Third, because the incidence of conjunctival melanoma differs markedly between ethnically different populations,16 a rising incidence occurring through a long period of time could be (partially) explained by an ethnicity shift of that population. The SEER population includes 14% of the US population and is more much more ethnically heterogeneous (including higher proportions of Blacks and Hispanics with a lower incidence rate) than the Swedish population, which like the Finnish population is largely made up of Whites.16 Notably, there has been a small but growing immigration from both European and non-European countries to Sweden in the past few decades.14 However, the net immigration rate remains comparatively low: the Swedish rate is estimated at 0.86/1000 population compared with 3.5/1000 population for the USA during 2000.17 Data from the Swedish National Bureau of Statistics indicate that the proportion of the population of non-European origin in 1960 was 0.2% and in 1998 had increased to 4.0%.18
Fourth, diverse factors might explain the increase of reported cases to the Swedish National Cancer Registry during the recent decades as, for instance, health awareness of the population or a higher accessibility to ophthalmological examination through the expansion of cataract surgery and screening programmes for diabetic retinopathy that has been introduced in the last 25 years. However, only very small subsets of the Swedish population have annual ophthalmological follow-up. The statistically significant decrease of the largest tumour diameter and tumour thickness we noted is consistent with lesions being diagnosed at an earlier stage in recent years, but even so this is insufficient to fully account for the increase in overall incidence observed throughout the 46-year period of the study.

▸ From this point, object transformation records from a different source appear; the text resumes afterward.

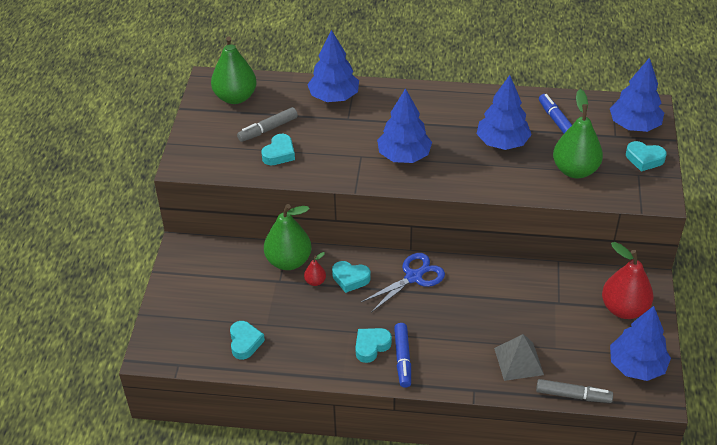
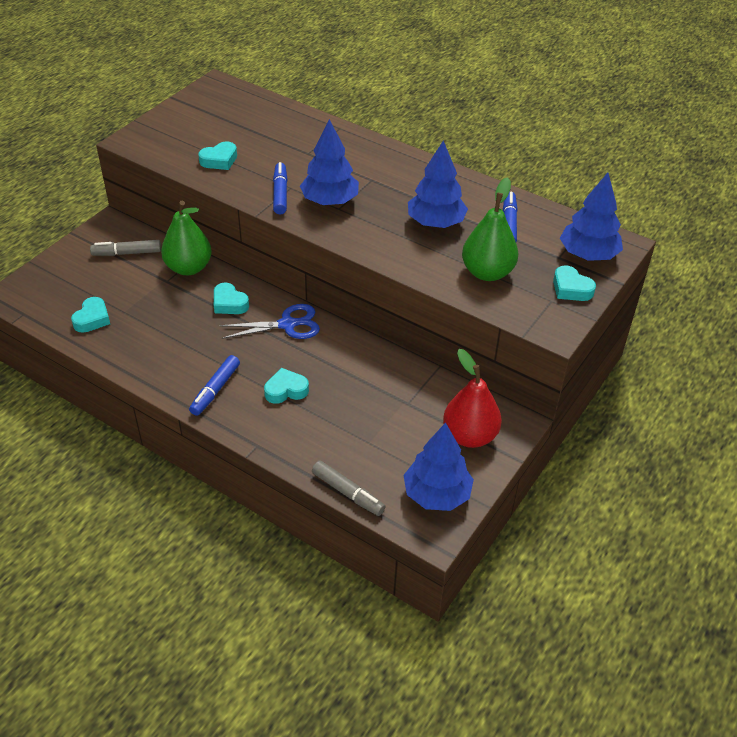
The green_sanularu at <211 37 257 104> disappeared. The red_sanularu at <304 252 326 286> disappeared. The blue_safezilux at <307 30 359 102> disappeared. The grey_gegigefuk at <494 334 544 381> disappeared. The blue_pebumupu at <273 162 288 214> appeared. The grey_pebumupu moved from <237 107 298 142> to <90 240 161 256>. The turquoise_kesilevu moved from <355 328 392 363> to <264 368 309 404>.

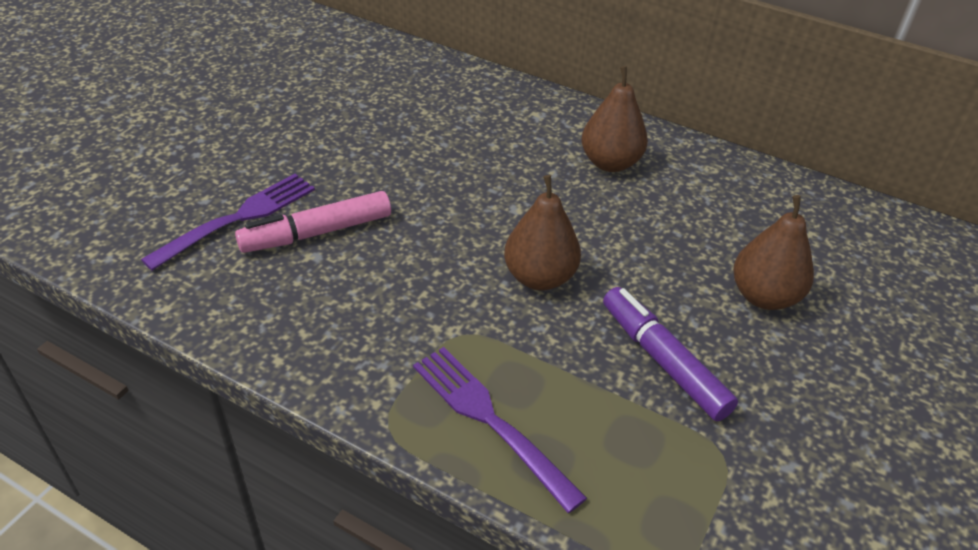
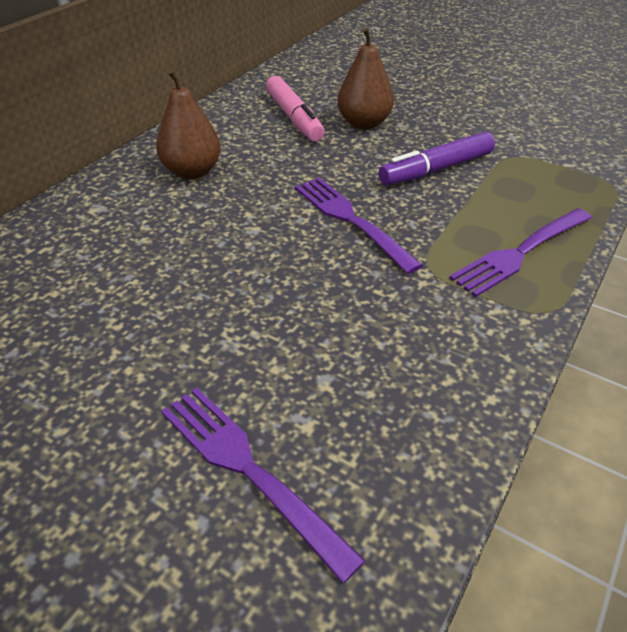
The pink_pebumupu moved from <235 191 391 253> to <266 76 325 142>. The brown_sanularu at <504 175 581 290> was replaced by the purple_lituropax at <295 177 423 274>.

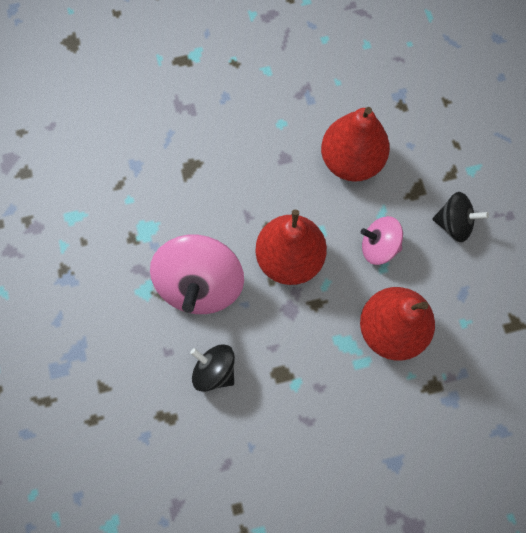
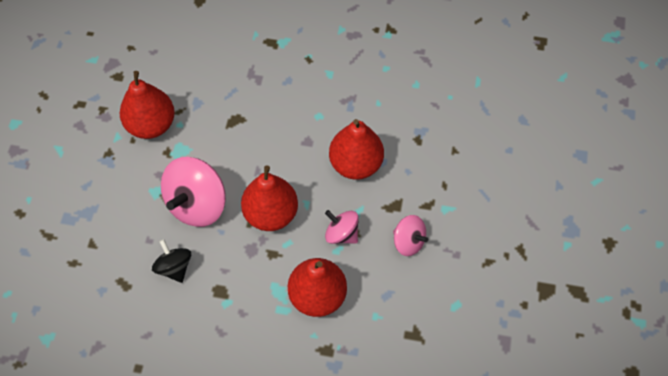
The red_sanularu at <120 71 175 139> appeared. The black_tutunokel at <432 192 489 242> became the pink_tutunokel at <393 215 428 256>.

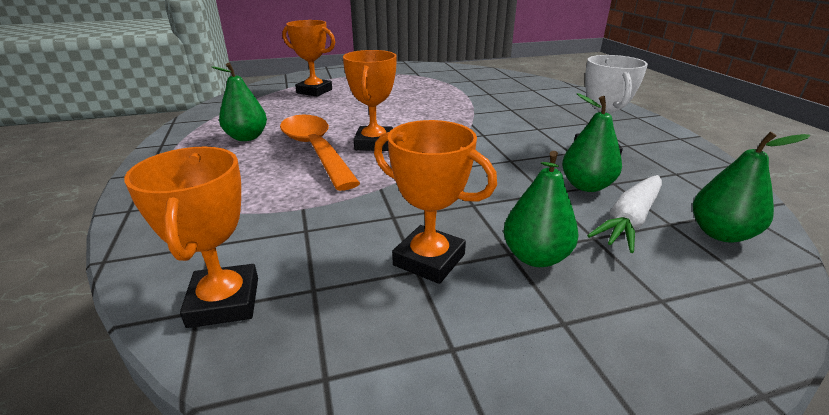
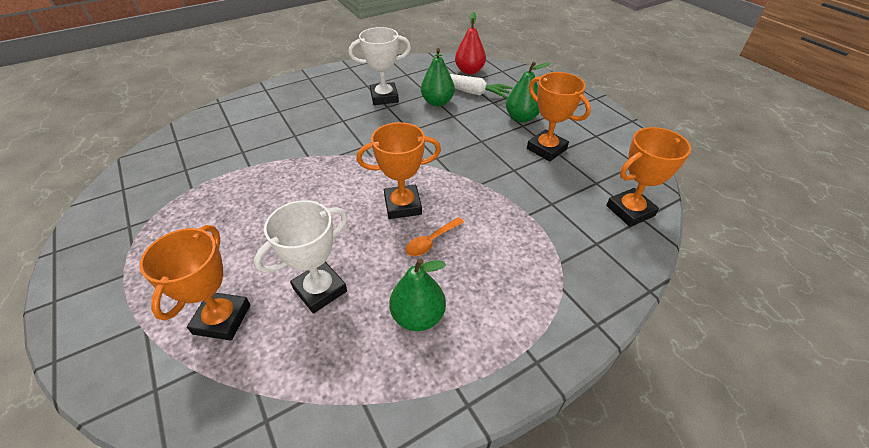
The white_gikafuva at <254 200 348 313> appeared. The green_sanularu at <693 132 810 243> became the red_sanularu at <455 12 486 75>. The orange_gikafuva at <374 120 497 284> turned 60 degrees counterclockwise. The orange_momubuguk at <280 115 360 191> changed to 0.44 times the size.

Increased intermittent UVR exposure through ambient sunlight has been directly implicated in the significant rise in cutaneous melanoma incidence apparent in fair-skinned societies.15 Not much evidence is available on the pathogenesis of conjunctival melanoma, but as most of the conjunctiva is UVR-exposed, it is conceivable that any rise in conjunctival melanoma incidence could be attributed to similar molecular mechanisms as in the pathogenesis of cutaneous melanoma.2 Interestingly, the rise in conjunctival melanoma incidence we have shown in this study could largely be attributed to conjunctival melanoma occurring more frequently in conjunctiva exposed to UVR. Similarly, there was no detectable increase in conjunctival melanoma arising from the tarsal conjunctiva (outlining the inner surface of the eyelids) with minimal sunlight exposure. Taken together with the time trend, this suggests that UVR exposure may play a major part in the pathogenesis of conjunctival melanoma.
Funding Supported by grants from Karin Sandqvist’s Foundation for the Visually Impaired, St Eriks Eye Research Foundation and the Swedish Research Council.
Competing interests None declared.
Provenance and Peer review Not commissioned; externally peer reviewed.
Ethics approval The research protocol for the present study was approved by the Human Ethics Committee at the Karolinska Institute, in accordance with the statutes of the World Medical Association’s Declaration of Helsinki.